Winter is a glorious time in Florida, with plenty of holiday events and outdoor festivals celebrating food, art, and culture. The beautiful beaches, matched by even more gorgeous weather, bring winter residents back and attract travelers from around the world. Floridians come out to play, too.

Some winter events are known far and wide, like the rollicking New Year’s Eve traditions in Key West, Mickey’s Very Merry Christmas Party at Disney World, the world-renowned Art Basel in Miami, and the South Beach Wine & Food Festival.

Here’s a list of some lesser-known, but equally fun, winter events in the Sunshine State.

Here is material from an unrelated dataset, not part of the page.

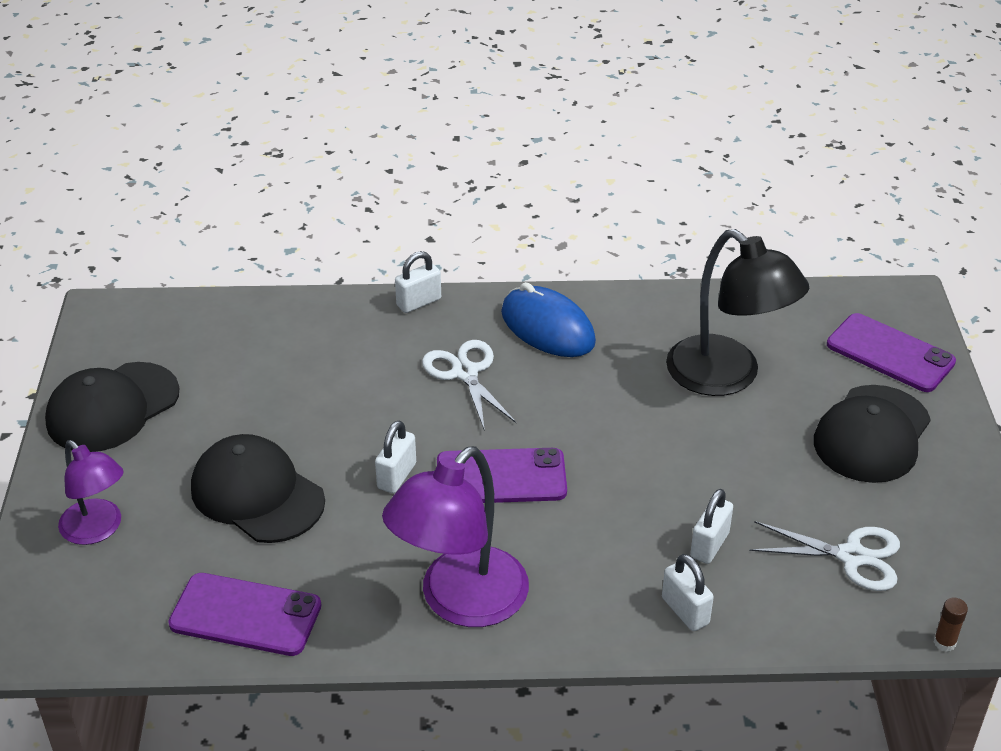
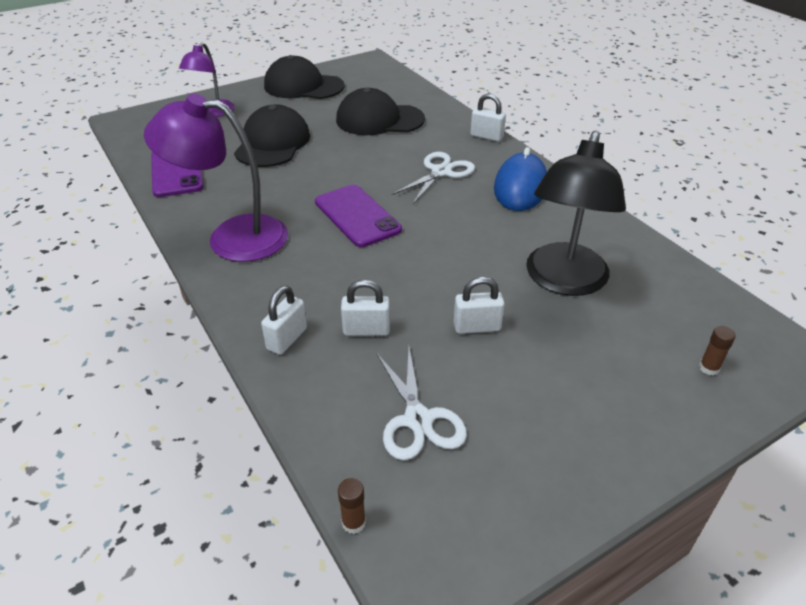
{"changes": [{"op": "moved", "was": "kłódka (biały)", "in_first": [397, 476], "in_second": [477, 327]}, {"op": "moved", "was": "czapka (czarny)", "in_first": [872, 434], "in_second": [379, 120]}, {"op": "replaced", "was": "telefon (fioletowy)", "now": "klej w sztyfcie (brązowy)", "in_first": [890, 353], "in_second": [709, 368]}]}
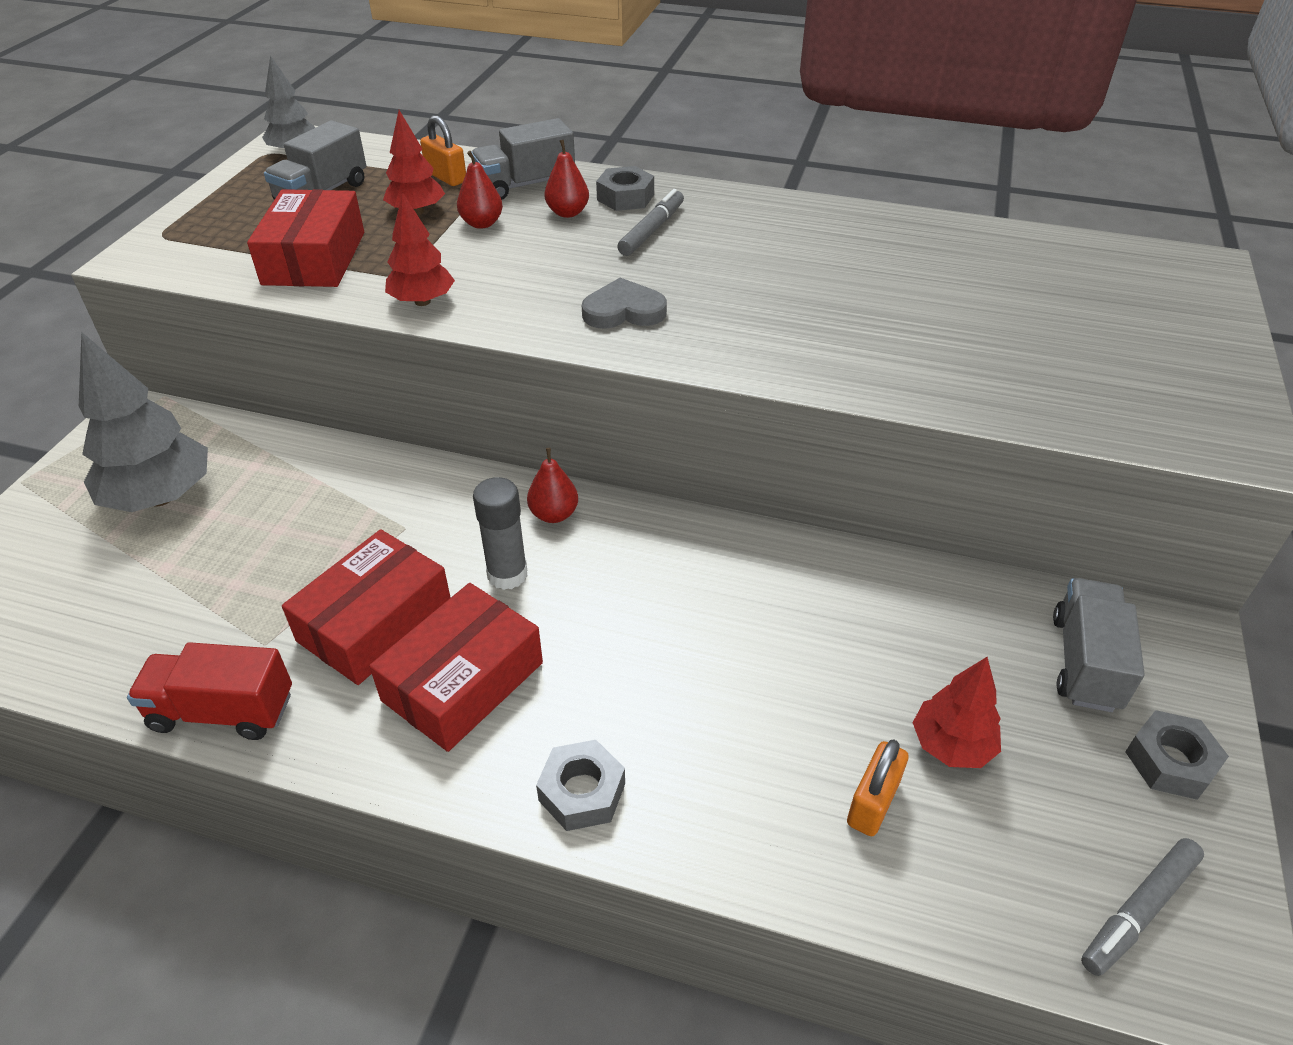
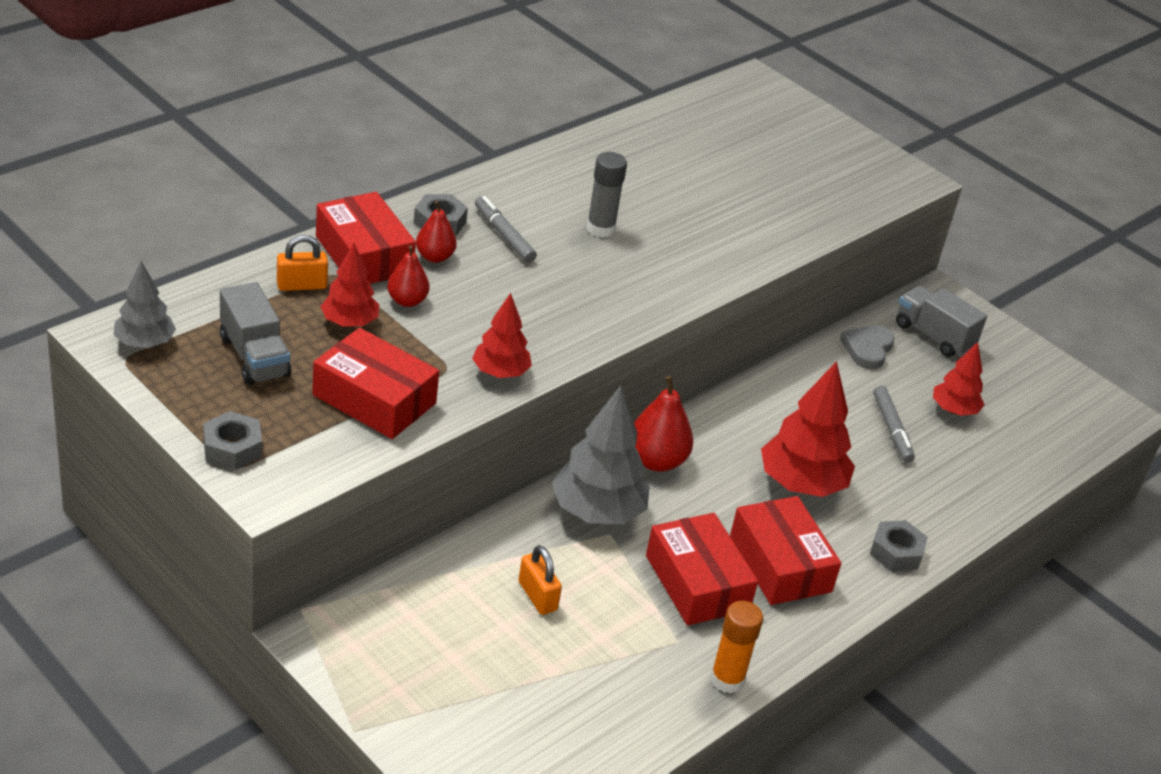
{"changes": [{"op": "added", "now": "drzewko (czerwony)", "in_second": [801, 484]}, {"op": "moved", "was": "drzewko (szary)", "in_first": [160, 497], "in_second": [597, 512]}, {"op": "moved", "was": "klej w sztyfcie (szary)", "in_first": [507, 574], "in_second": [600, 229]}, {"op": "moved", "was": "serce (szary)", "in_first": [624, 311], "in_second": [867, 349]}, {"op": "moved", "was": "kłódka (pomarańczowy)", "in_first": [872, 803], "in_second": [537, 596]}, {"op": "moved", "was": "flamaster (szary)", "in_first": [1138, 910], "in_second": [891, 429]}, {"op": "moved", "was": "nakrętka (szary)", "in_first": [1170, 762], "in_second": [232, 448]}, {"op": "replaced", "was": "ciężarówka (czerwony)", "now": "klej w sztyfcie (pomarańczowy)", "in_first": [222, 711], "in_second": [727, 679]}, {"op": "replaced", "was": "ciężarówka (szary)", "now": "pudełko (czerwony)", "in_first": [525, 185], "in_second": [363, 255]}, {"op": "resized", "was": "gruszka (czerwony)", "in_first": [554, 514], "in_second": [656, 461], "ratio": 1.59}]}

A Hopping Good Food Festival

The Sunshine State is famous for oranges, key lime pie, and stone crab claws. But frog legs? Not so much, but that hasn’t kept the folks of Fellsmere, northwest of Vero Beach, from celebrating the hoppers as good eating during the Fellsmere Frog Leg Festival. For more than two decades, the city raised funds for children’s programs by selling frog legs — 700-plus pounds of them — and gator tail dinners during the festival. Oh, but there’s more, including frog jumping contests, carnival rides, live music, a car show, and dozens of booths featuring crafts, jewelry, and other artisan items. You can even try your hand at catching a frog, but remember they have a distinct advantage.

Pack Your Breath Mints

It’s billed as the “best stinkin’ party in South Florida,” and if you like the pungent taste of the “stinking rose” then the South Florida Garlic Fest is your kind of soiree. Florida isn’t a garlic-growing state, but years ago a group of civic leaders decided garlic was the perfect vehicle to help them raise money for nonprofit arts and children’s groups. The idea stuck — or stunk? — and now there’s three day’s worth of food, drink, and music in the Village of Wellington Town Center in Wellington. Garlic ice cream, garlic barbecue, or garlic-loaded chicken nachos, anyone?

A Pirate’s Mardi Gras

Gasparilla season is January, February, and March in Tampa, and that’s when pirate culture collides with Mardi Gras-like festivities around the city. There’s a pirate invasion in the waters downtown and several parades that draw thousands. The main Gasparilla parade has become so raucous and fun that a children’s parade has become a Pirate Festival mainstay. Krewes of men and women dress in pirate garb to toss beads and ride floats at all the parades. There are balls and parties, too. It’s a festive time, and the Knights of Sant’ Yago Knight Parade in historic Ybor City is one of many popular events. The historic Cuban neighborhood always looks festive at night. Watch the cigar rollers and buy yourself a local stogie while you’re here.

Art in the Great Outdoors

No need for a jacket for the annual Naples National Art Festival, where as many as 300 artists display their work in Cambier Park. Naples is an art-loving city with many galleries, and that love spills outside during the fine-weather month of February. Some 15,000 visitors walk among the tents of paintings, sculptures, hand-blown glass, ceramics, woodwork, and artisan jewelry. The artists are almost always present, and it’s a good time to ask them about their work. And then buy a piece.